I asked Roach, who started as volunteer while at Clemson University so many years ago, where his son will graduate in a couple of months, if he ever thought of his wife and son while going up those stairs three times into fire.

"Never once," he said.

The chief at Newport is Carl Faulk, with more than 30 years volunteering. So many times into buildings himself, so many times sending other fathers and sons into burning buildings to look for people.

"I always worry," Faulk said.

The Charleston fire last year that left nine firefighters dead, "opened a lot of eyes," Faulk said, concerning sending and keeping men inside fires. "There is a little bird in your head singing, 'Do I need to get 'em out?'"

There are almost 600 men and women in volunteer departments in York County, and more than 100 more for paid departments. All are prepared to dive headfirst into peril for a stranger every day of their lives. We appreciate them even more when we see tragedies such as the one in Salisbury, N.C., last week that left two firefighters dead.

"You need to go in, you go," said Roach, now a Newport assistant chief.

Harding is now a captain with the Charlotte Fire Department who makes the decision to send men into burning buildings to save others. The guy who drove the truck that night 10 years ago, Mike Williams, is a Newport assistant chief after 36 years volunteering.

Williams high-fived Harding that night outside 10 years ago, called him "my hero." Harding accepted no credit, only gasped good-natured relief that he survived Williams' fast driving to the fire.

"The time between when you get the call and when you get there, when you know somebody needs you and you aren't there yet, it's the most powerless feeling in the world," Williams said.

Not as powerless as the people on that second floor felt before the rescue.
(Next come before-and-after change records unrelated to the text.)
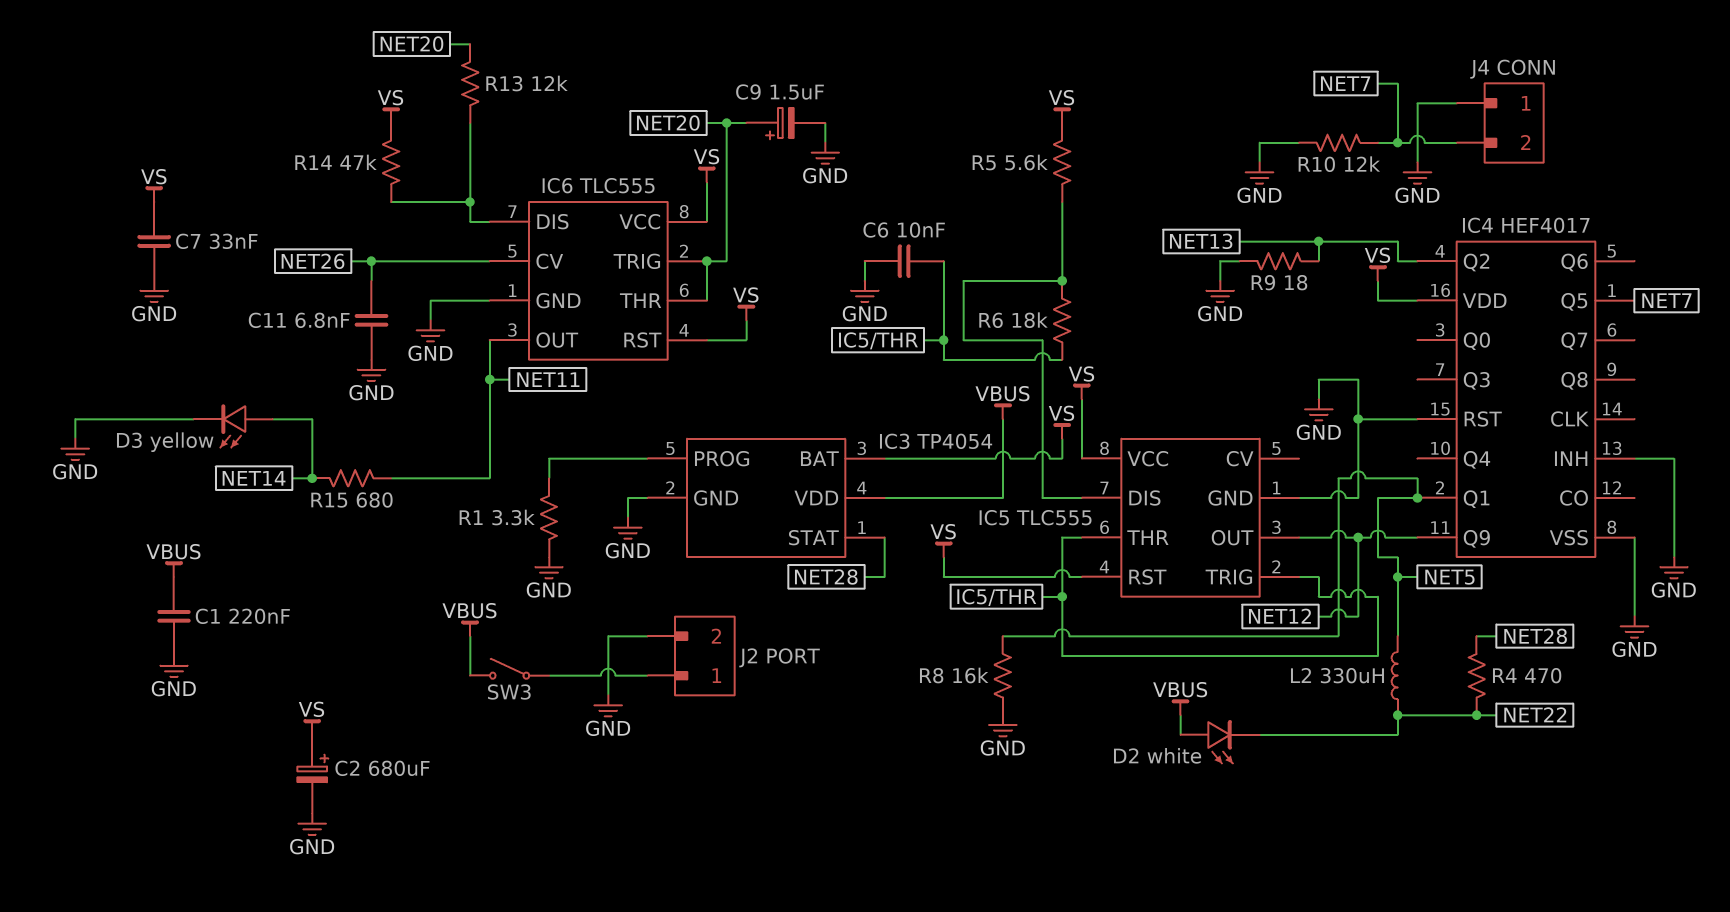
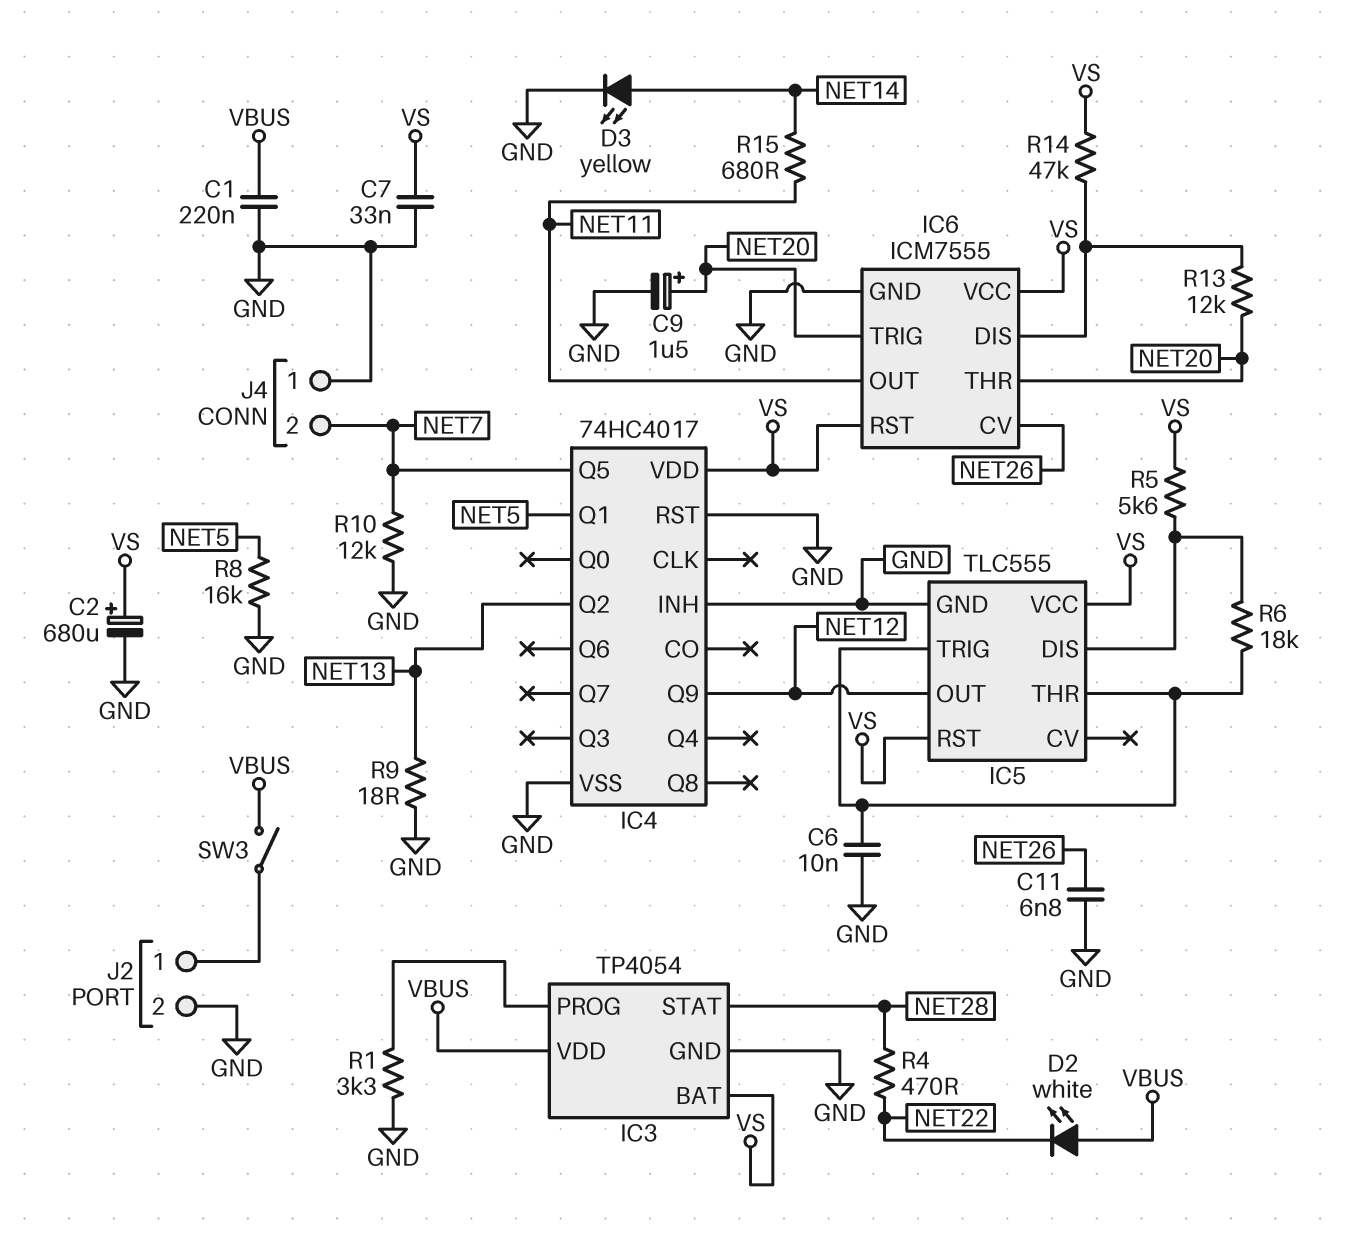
IC4: HEF4017 -> 74HC4017
IC6: TLC555 -> ICM7555
L2: 330uH (NET5, NET22) -> none

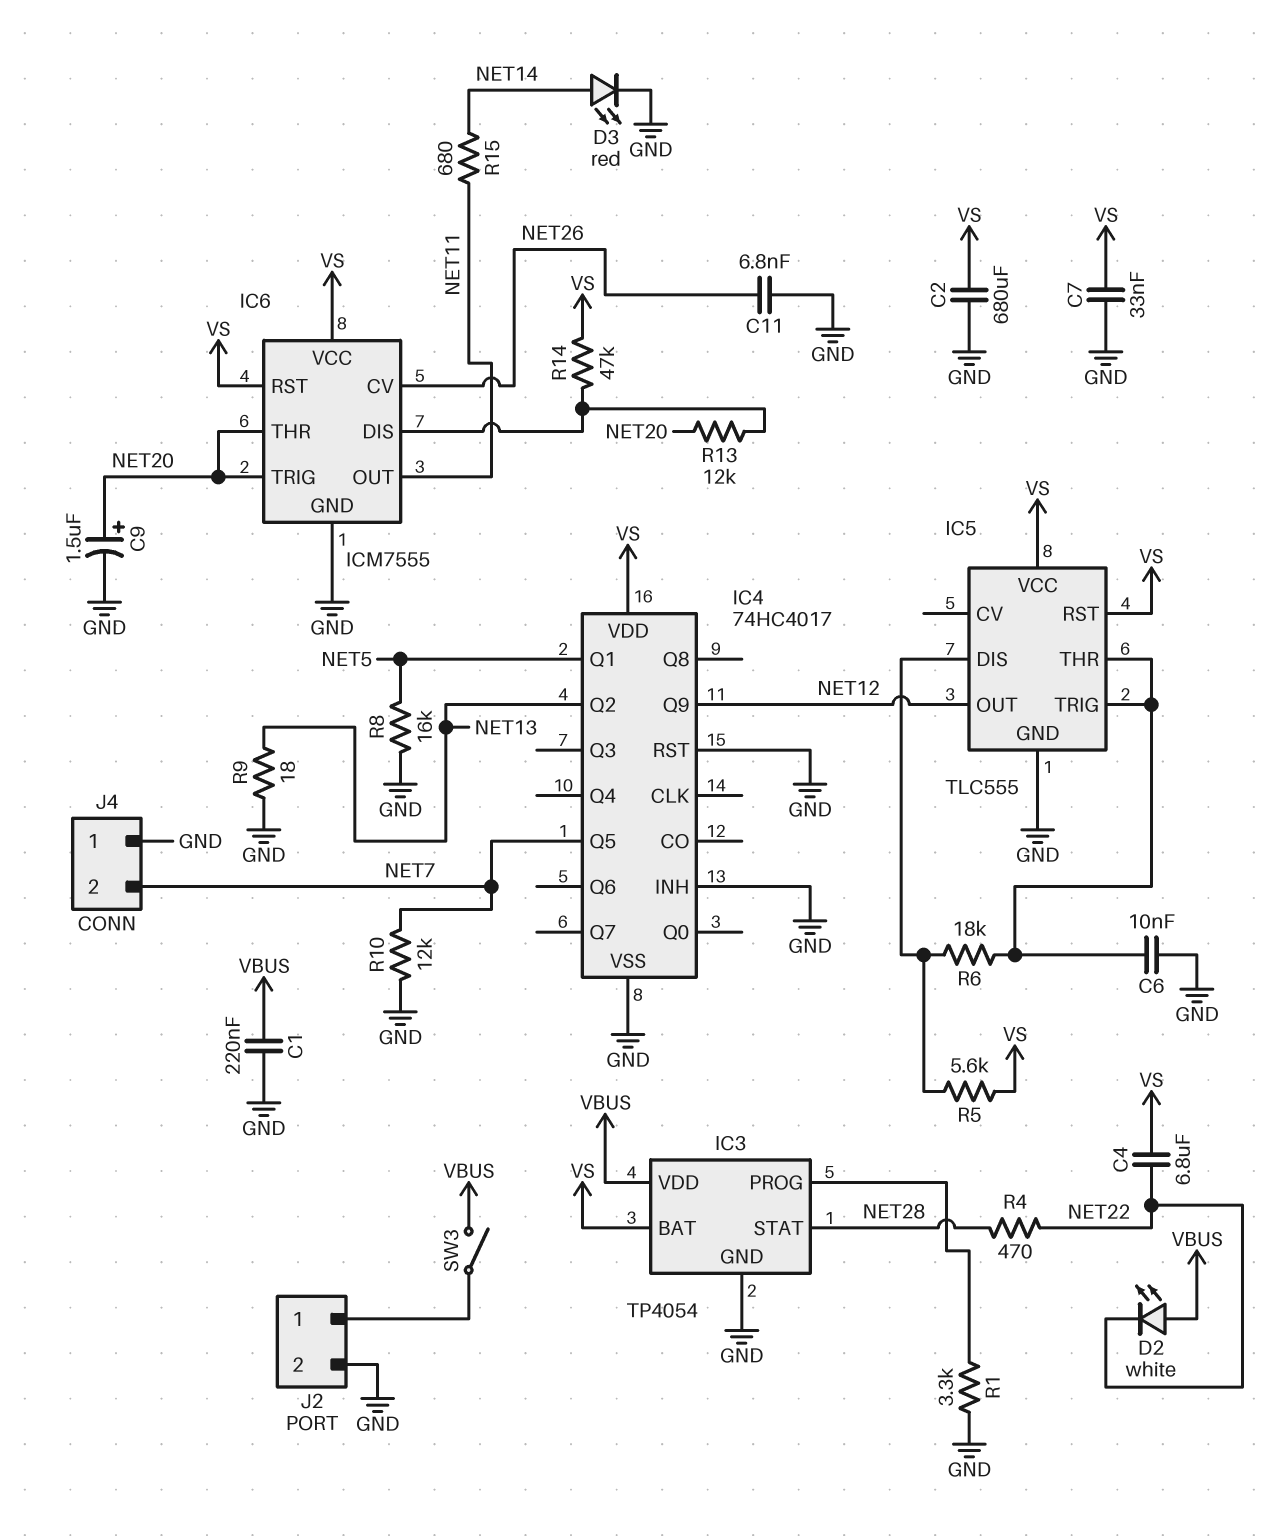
C2: 680uF (plus VS, minus GND) -> 680uF (GND, VS)
C4: none -> 6.8uF (NET22, VS)
D3: LED yellow (A NET14, K GND) -> LED red (A NET14, K GND)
Khadjia Cathcart and her daughter, Jamalica.

"I was so terrified," Khadjia Cathcart recalled. "We were at the window. It was open, and we were ready to jump. The smoke was so thick. I can see my daughter's eyes. She had gone under, her eyes were rolling back in her head."

Jamalica celebrated her birthday three days after that fire.

I asked Khadjia if she ever met the men who fought the fire and brought them to safety. She said no. Yet, she said she has thanked them every day since.

Jamalica is in the ninth grade at Northwestern High School, her mother said. She is an excellent student. A dancer and cheerleader.

"And she plays the violin," said Khadjia Cathcart, whose nickname is "Angel."

When any of us hears a shriek in the night, those sirens that mean fire and give us extra pause a day after two fallen firefighters were buried in Salisbury, about 65 miles away, you might hear another sound.

It echoes and lasts forever. It sounds like a teenager practicing her violin, and encouragement from an "Angel." Music played because so many men who never met either one before that day, or since, brought both out alive.